John Madeley inspects the MDGs' progress

Inherit the Earth? Millennium Development Goals - so near and yet so far
Barbara Butler
Churches Together in Britain and Ireland £18
Church Times Bookshop £16.20 (Use code CT127 )

IN 2000, 189 governments made visionary pledges at the United Nations in the form of Millennium Development Goals. These aim to halve extreme poverty and hunger by 2015, achieve universal primary education, promote gender equality and empower women, reduce child mortality and improve maternal health, combat HIV/AIDS, malaria, and other diseases, ensure environmental stability, and develop global partnership.

The goals have raised awareness of the issues, and there is some progress. Child-mortality rates have fallen, more children attend school, and more people have access to water and improved sanitation services. But the goal of halving extreme poverty and hunger by 2015 will not be reached.

The number of chronically hungry people remains obstinately high at nearly one billion, slightly more than in 2000. The number of the people living in extreme poverty is increasing in many sub-Saharan Africa countries. So, contrary to the book's subtitle, the world is far away rather than near the goals.

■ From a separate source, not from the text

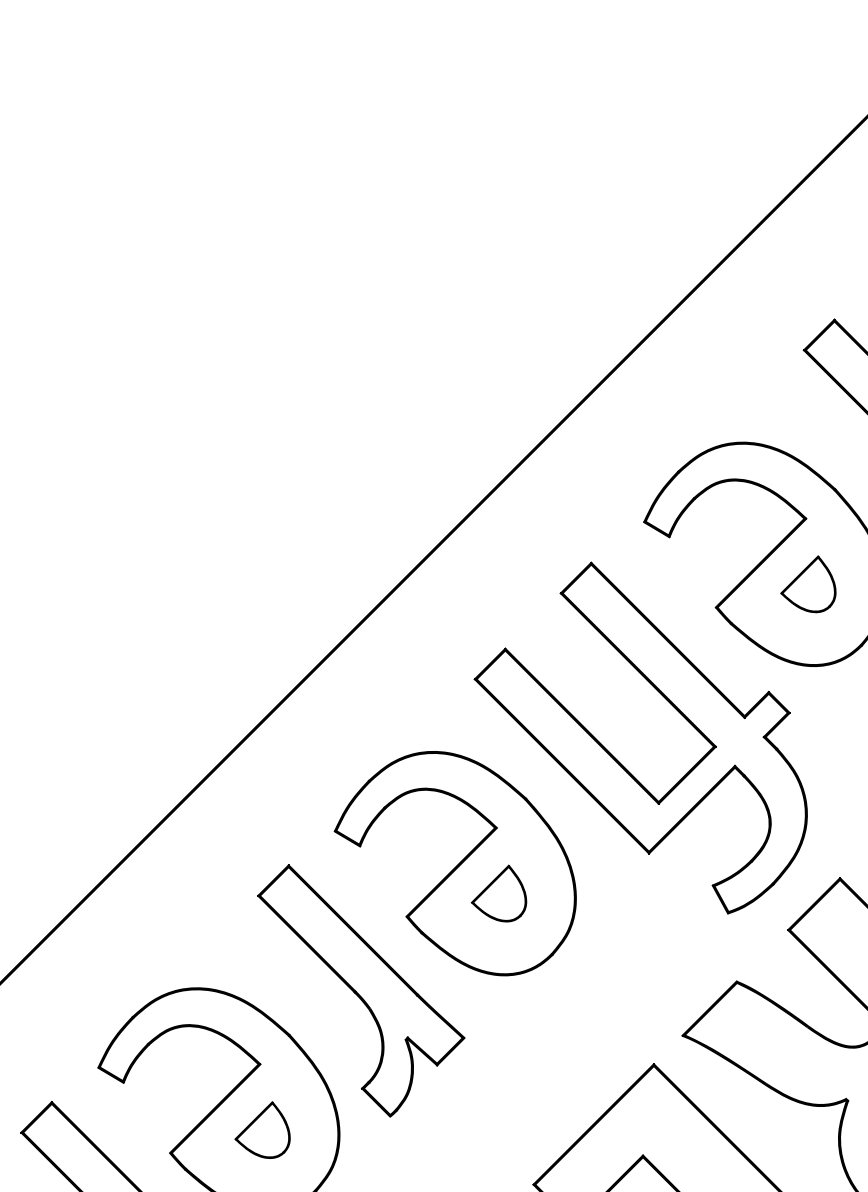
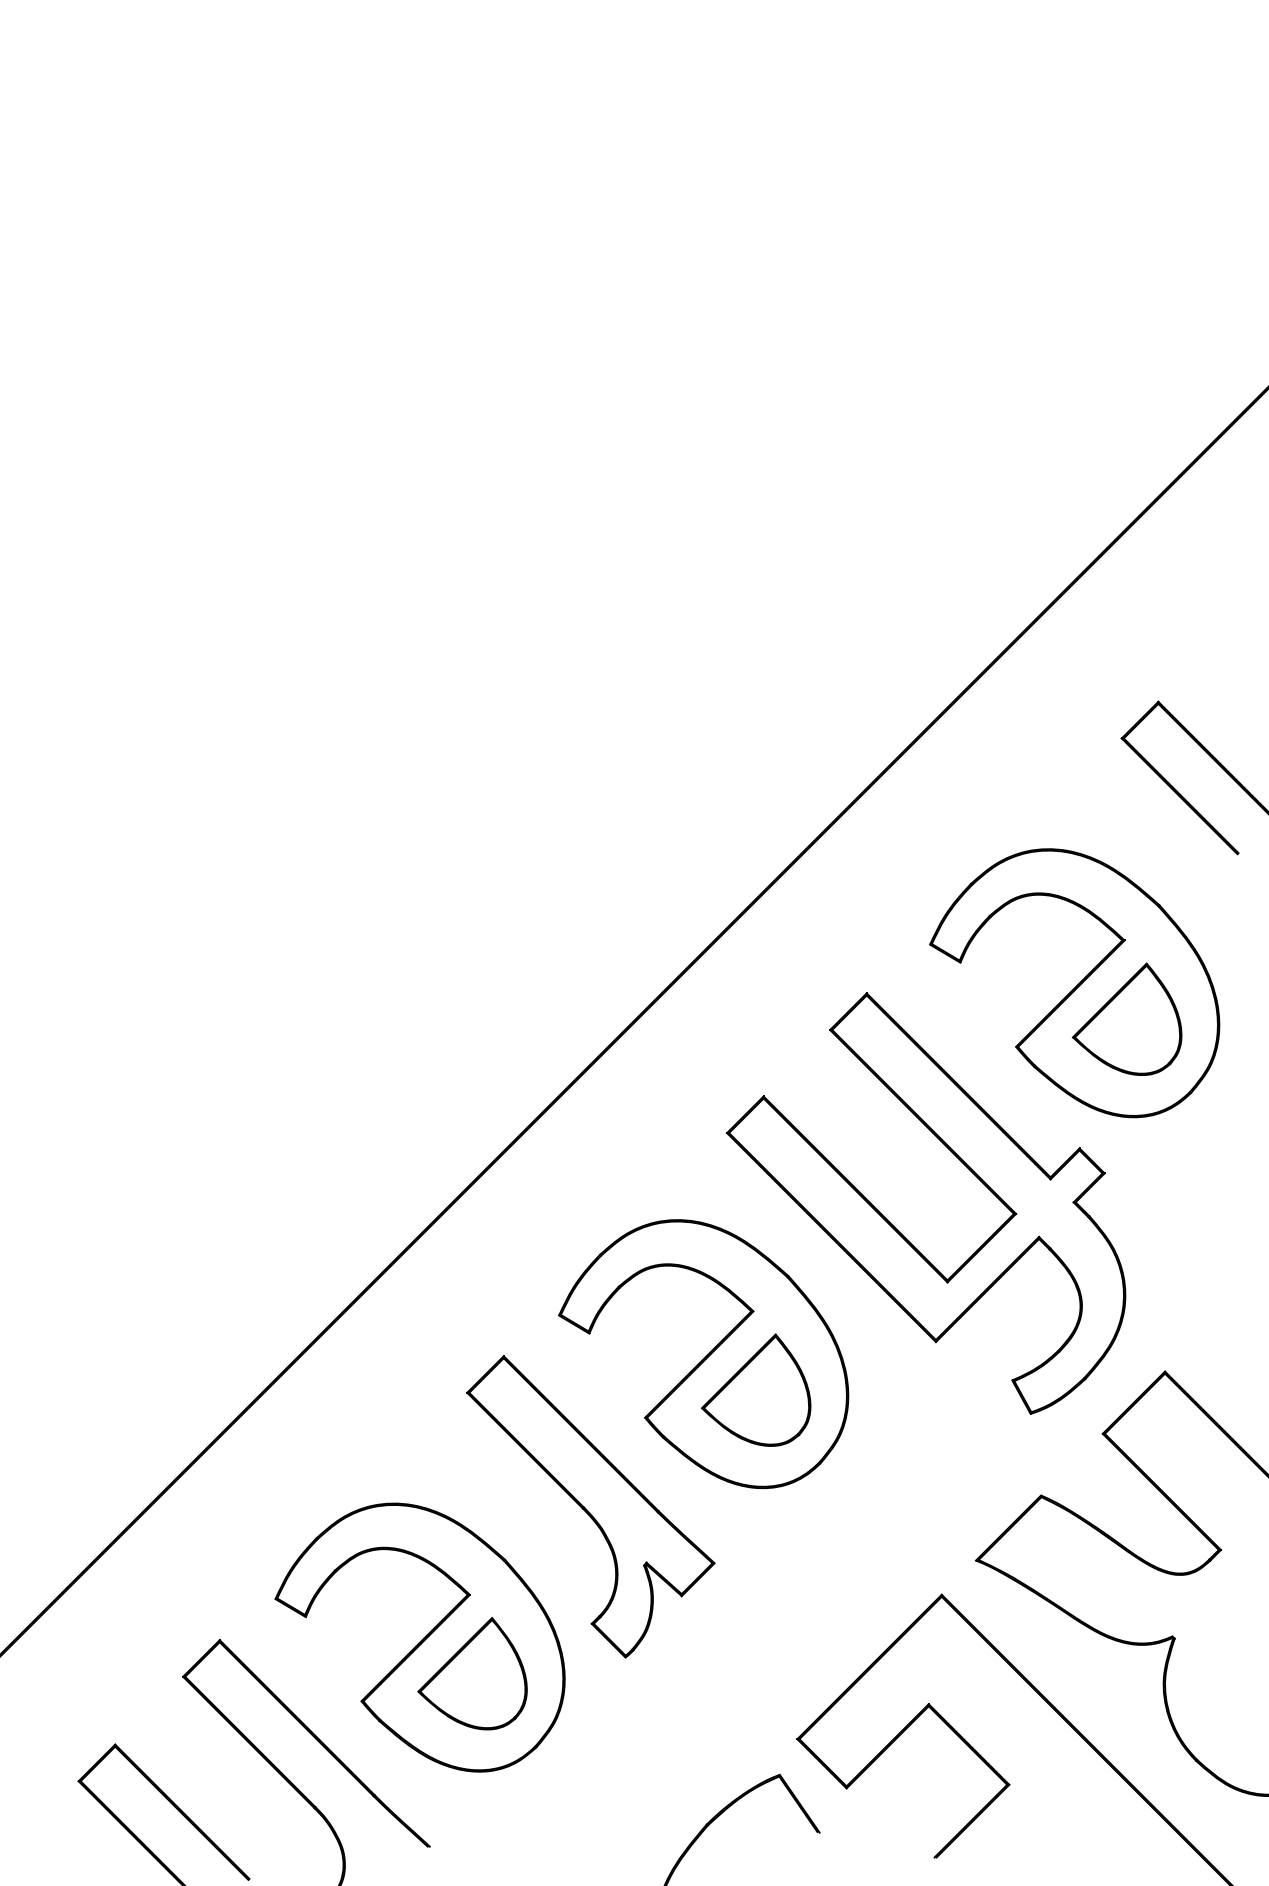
part: (807, 583) -> (1126, 1018), size x1.67
part: (498, 893) -> (755, 1389), size x1.67
part: (262, 1129) -> (472, 1673), size x1.67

Barbara Butler of Christian Aware outlines the problems well, and the book is packed with inspiring stories of people who are striving to achieve the goals. Lacking, however, is critical analysis of how governments of both Western and developing countries have failed to devote sufficient resources and priority to achieving the goals. Aid from Western countries stood at 0.29 per cent of their combined gross national income in 2012, a long way short of the UN target of 0.7 per cent. They cannot blame it all on economic recession.

In 2005, and again in 2010, governments reviewed progress towards the goals, which was clearly not enough. But more resources to back the vision were not offered.Poverty is a scandal that can and must be overcome. It will happen only if people care enough.

John Madeley writes about economic and social-development issues.